I have never been a drinker but tonight, there will be wine.
I am within an inch of scratching out my eyeballs because I am neck-deep in bugs, but I need my eyes. I like my eyes. I think they are kind eyes. I wish they were an interesting shade of blue or grey, and I hope they give off the mysterious vibe I want them to. You know? — the calm, cool girl that looks at you from under her eyelids. The one that keeps all her feelings in check with an almost invisible smile on her lips as if she is privy to all your dirty little secrets, but I am none of those things. I am not cool. I am not calm. I wear my heart on a sleeve, but I do love secrets.

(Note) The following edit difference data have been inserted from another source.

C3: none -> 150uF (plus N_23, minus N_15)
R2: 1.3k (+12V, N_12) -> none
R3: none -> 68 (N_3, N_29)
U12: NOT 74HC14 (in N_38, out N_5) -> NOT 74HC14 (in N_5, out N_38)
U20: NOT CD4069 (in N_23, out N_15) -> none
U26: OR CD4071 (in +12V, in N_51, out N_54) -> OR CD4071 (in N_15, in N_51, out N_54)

I used to keep journals, If I looked hard enough, I would probably find one. When I turned 13, I wrote, “Dear diary, I have finally become a teenager”. It is Number 27, and I guess some things never change. 27 is such a weird age to be. I don’t think anybody sits and thinks to themselves, “…When I am 27…”, that is why it is not the age I would have chosen to feel grown-up in, but I feel very grown-up. More than I have ever felt in my life. More than that time when I was 4, and I fell and broke my hand or the time when I was 9 that I had to take care of my siblings and make sure that everyone was well behaved till our parents came home or the time when I was 14 and liked a boy on 2go or the time when I was 15 that my parents dropped me off at the university and I had to live with other people. More grown-up than when I was 19 in NYSC camp wearing those hideous khaki pants, or 25 when I was certain that I had met the love of my life or 26 when I took my first solo trip.

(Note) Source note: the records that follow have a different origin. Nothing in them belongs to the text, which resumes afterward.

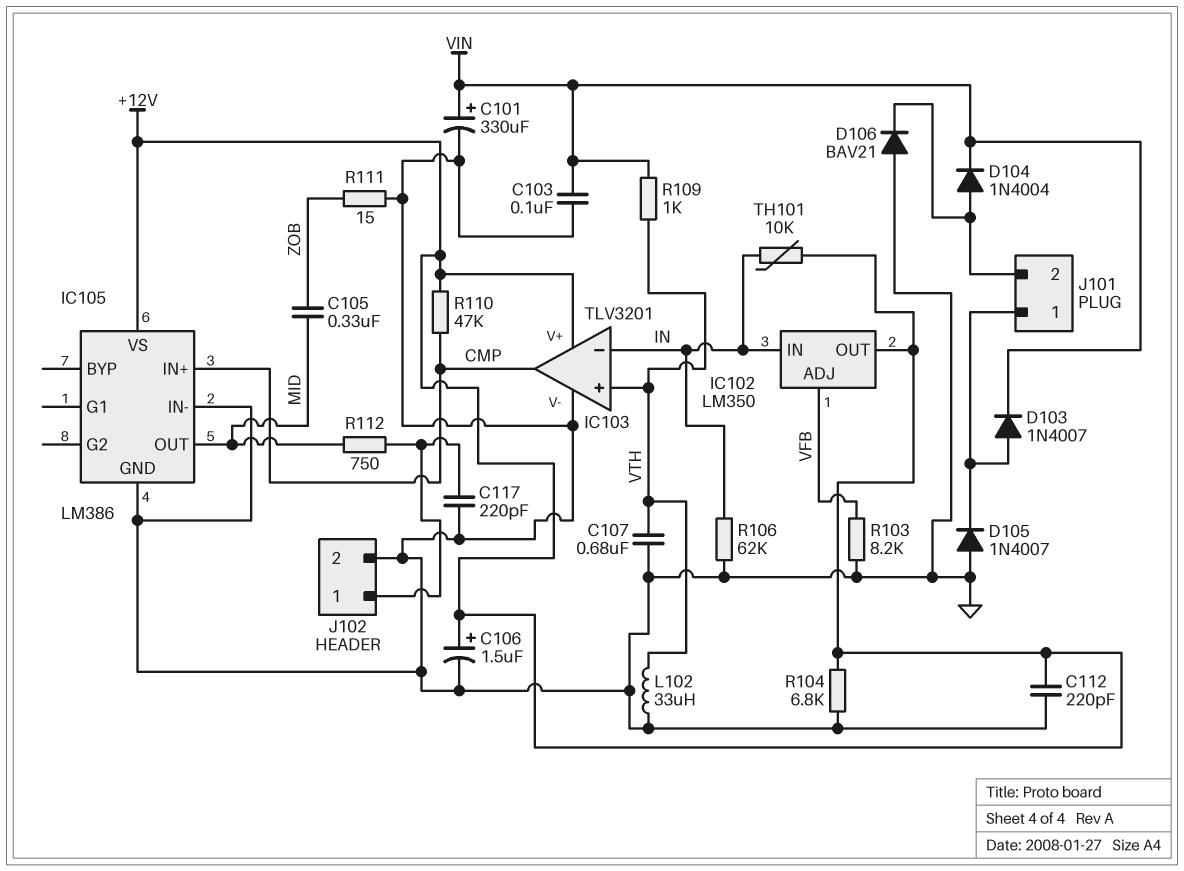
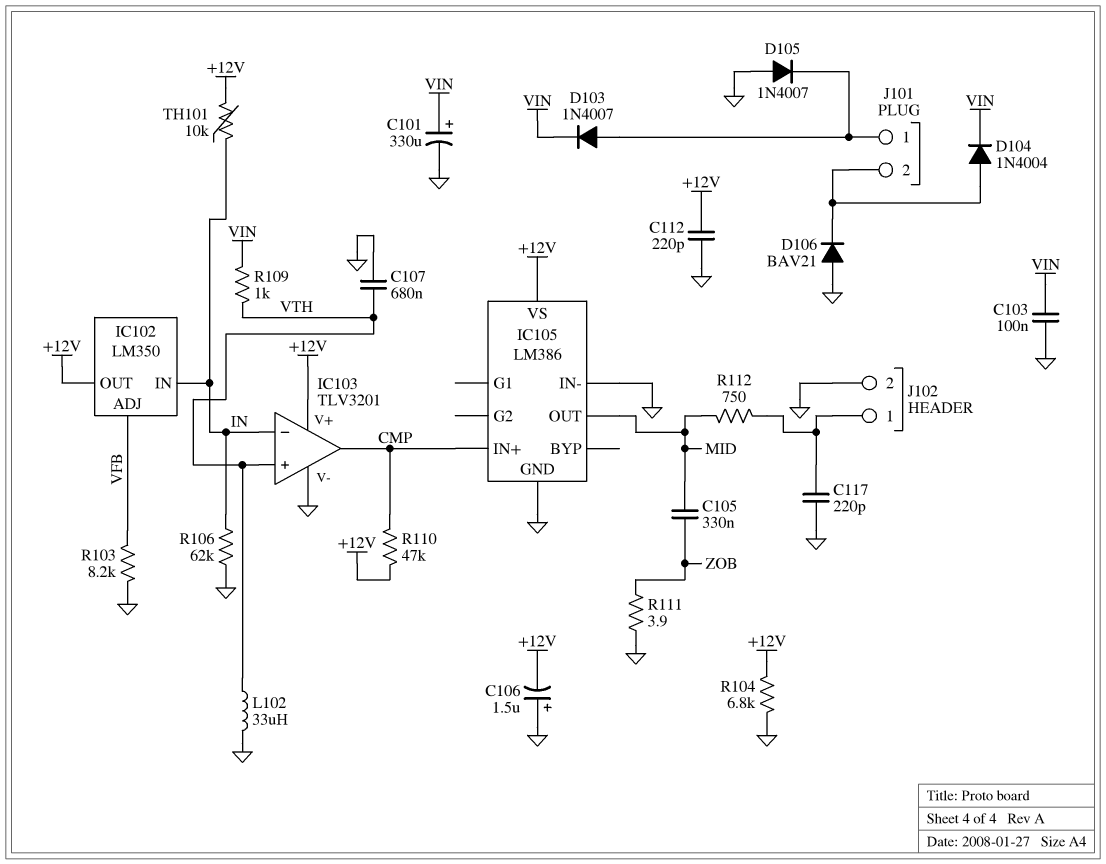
C106: 1.5uF (plus +12V, minus GND) -> 1.5uF (plus GND, minus +12V)
R111: 15 (GND, ZOB) -> 3.9 (GND, ZOB)

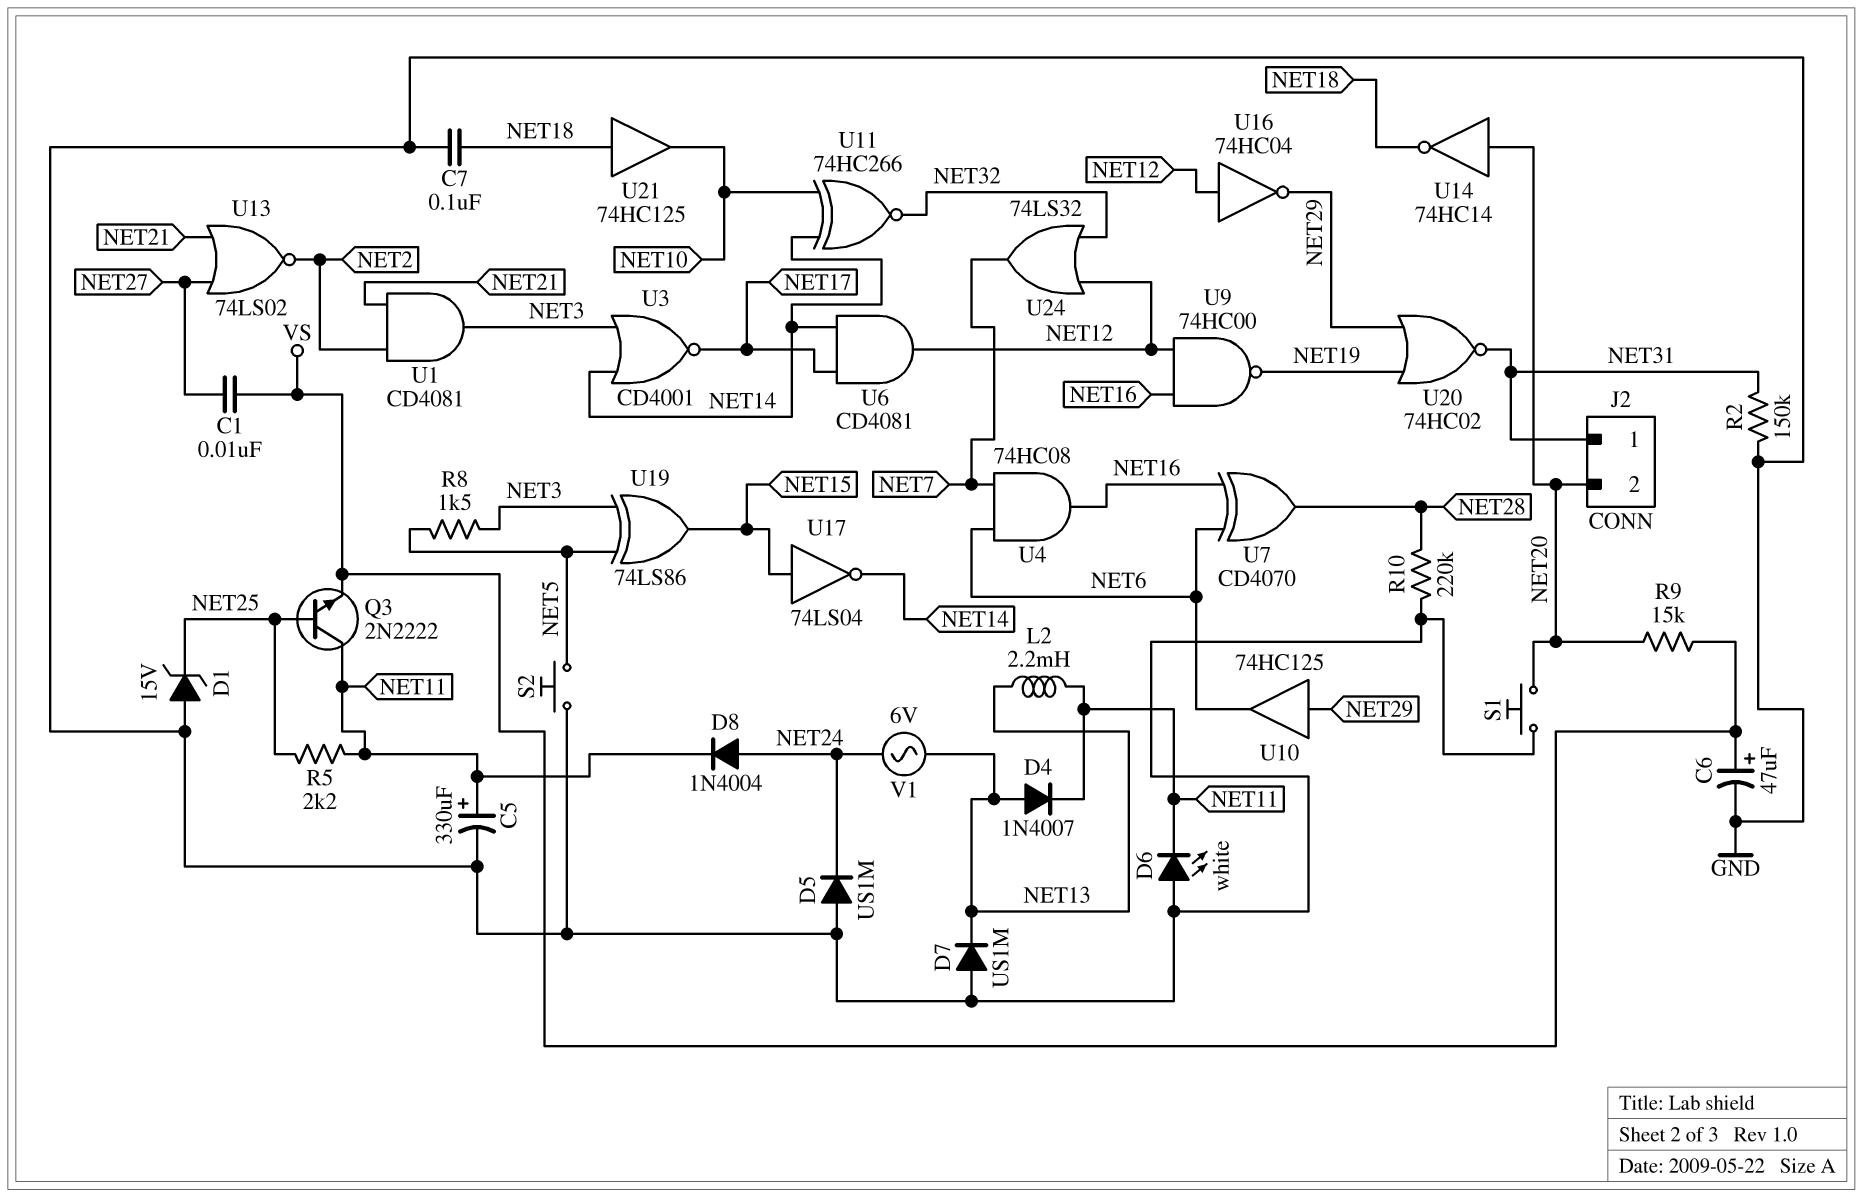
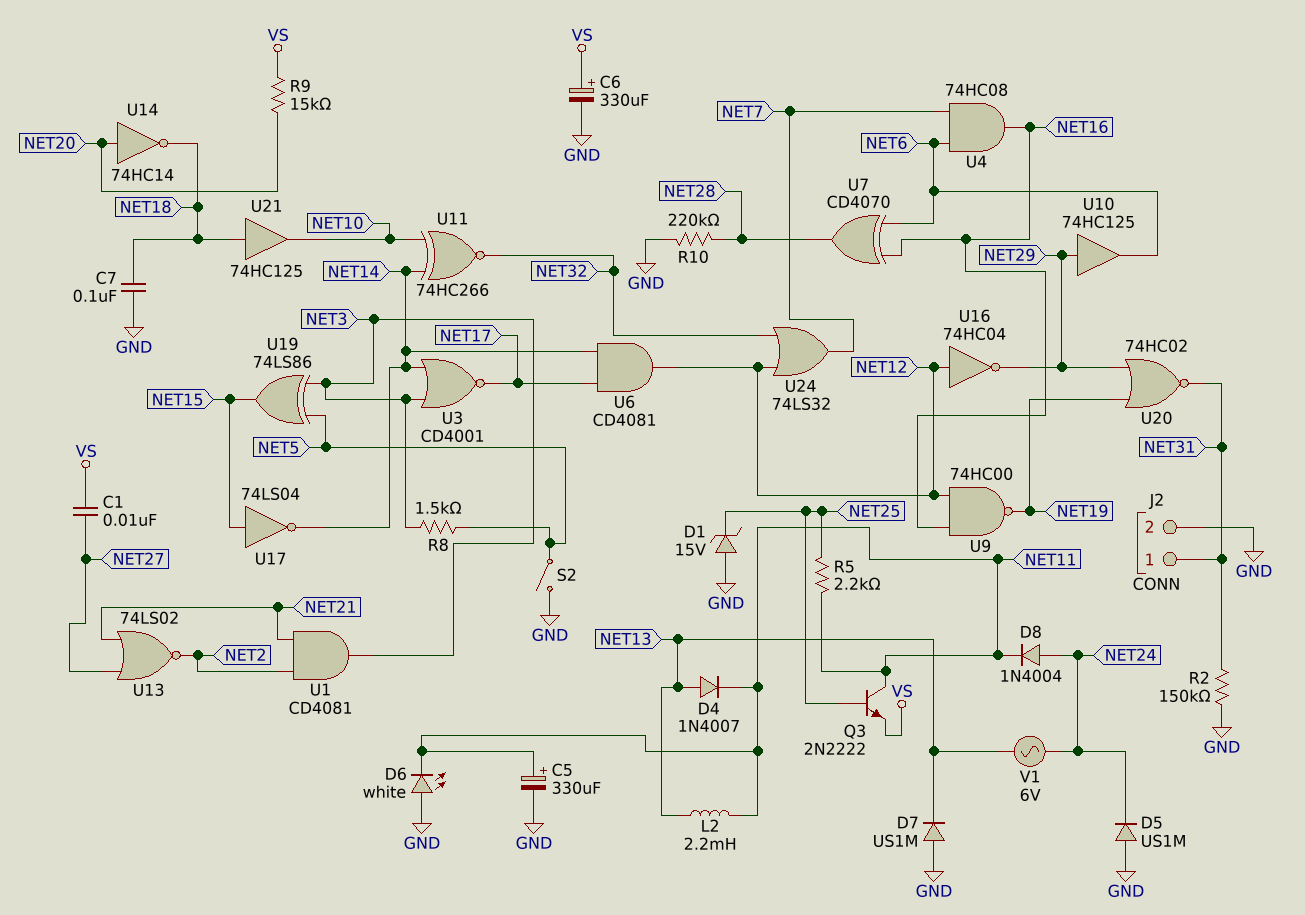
C6: 47uF (plus VS, minus GND) -> 330uF (plus VS, minus GND)
J2 pin 2: NET20 -> GND
S1: button (GND, NET20) -> none
S2: button (GND, NET5) -> switch (GND, NET5)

Someone said something last month that could be interpreted to mean that I am old and God knows, I almost threw hands. I am still adjusting to the fact that I am now officially in “my late twenties”, and for the life of me, I don’t know how or when it happened.
I also didn’t know when I started to love everything about myself. I have a beautiful smile but an ugly laugh. It is almost comical, and I can’t even see myself. I see it in pictures and videos sometimes and I cannot believe that something that starts out so beautiful could end up in such a glorious monstrosity.

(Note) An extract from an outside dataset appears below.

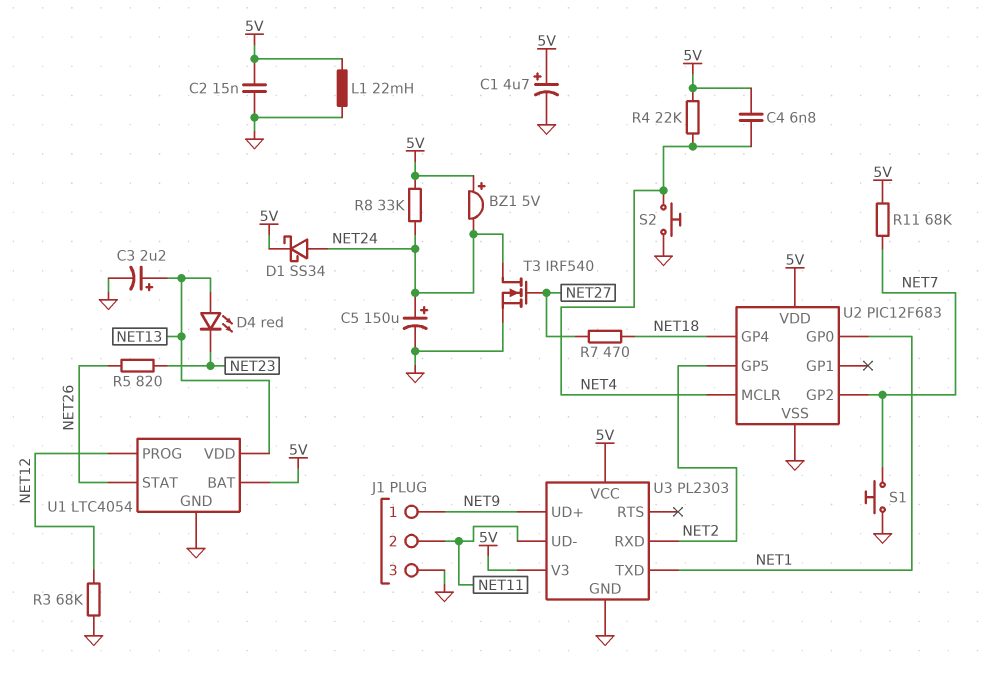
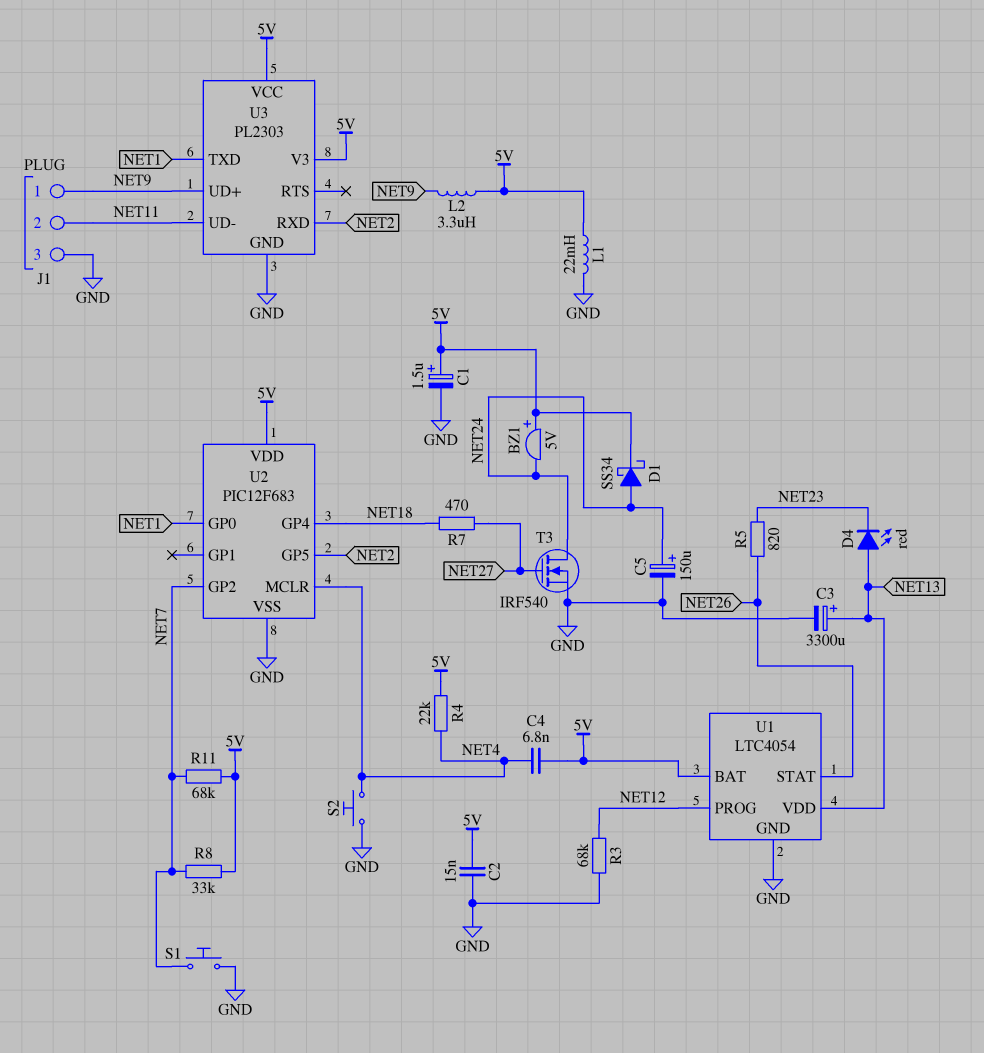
C1: 4.7uF (plus 5V, minus GND) -> 1.5uF (plus 5V, minus GND)
C3: 2.2uF (plus NET13, minus GND) -> 3300uF (plus NET13, minus GND)
L2: none -> 3.3uH (5V, NET9)
R8: 33k (5V, NET24) -> 33k (5V, NET7)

I used to pride myself on being one of the three people with flat tummy in Nigeria until a few years ago, I noticed, wait for it, a pouch! It has gotten bigger since then, and while I am working tirelessly at the gym to get rid of it, it still stares me in the face every morning.
I am such a horrible dancer. I cannot get my body to follow the rhythm, it has a mind of its own. It is so bad that I think everyone should experience it at least once before they die.
I am a worrier. I have a whole pre-cry routine. Before something terrible happens, give me a chance to cry about it.
I can be selfish. I tend to want to talk about myself in most situations.
I am kind. I will always be kind.
I get angry at seemingly small petty things but not that much angry at the “bigger” things.
My relationship with God is not great right now, but I am trying to fix it.
It is ok for people not to like me. I am not ice cream.
27 is a good age to realise that I love the person that I am and that I will choose myself every day.
It is my birthday today and I wanted to be the first to wish me a Happy birthday. So, “Happy birthday Dear Ada, I love you and I cannot wait to see what you do next.”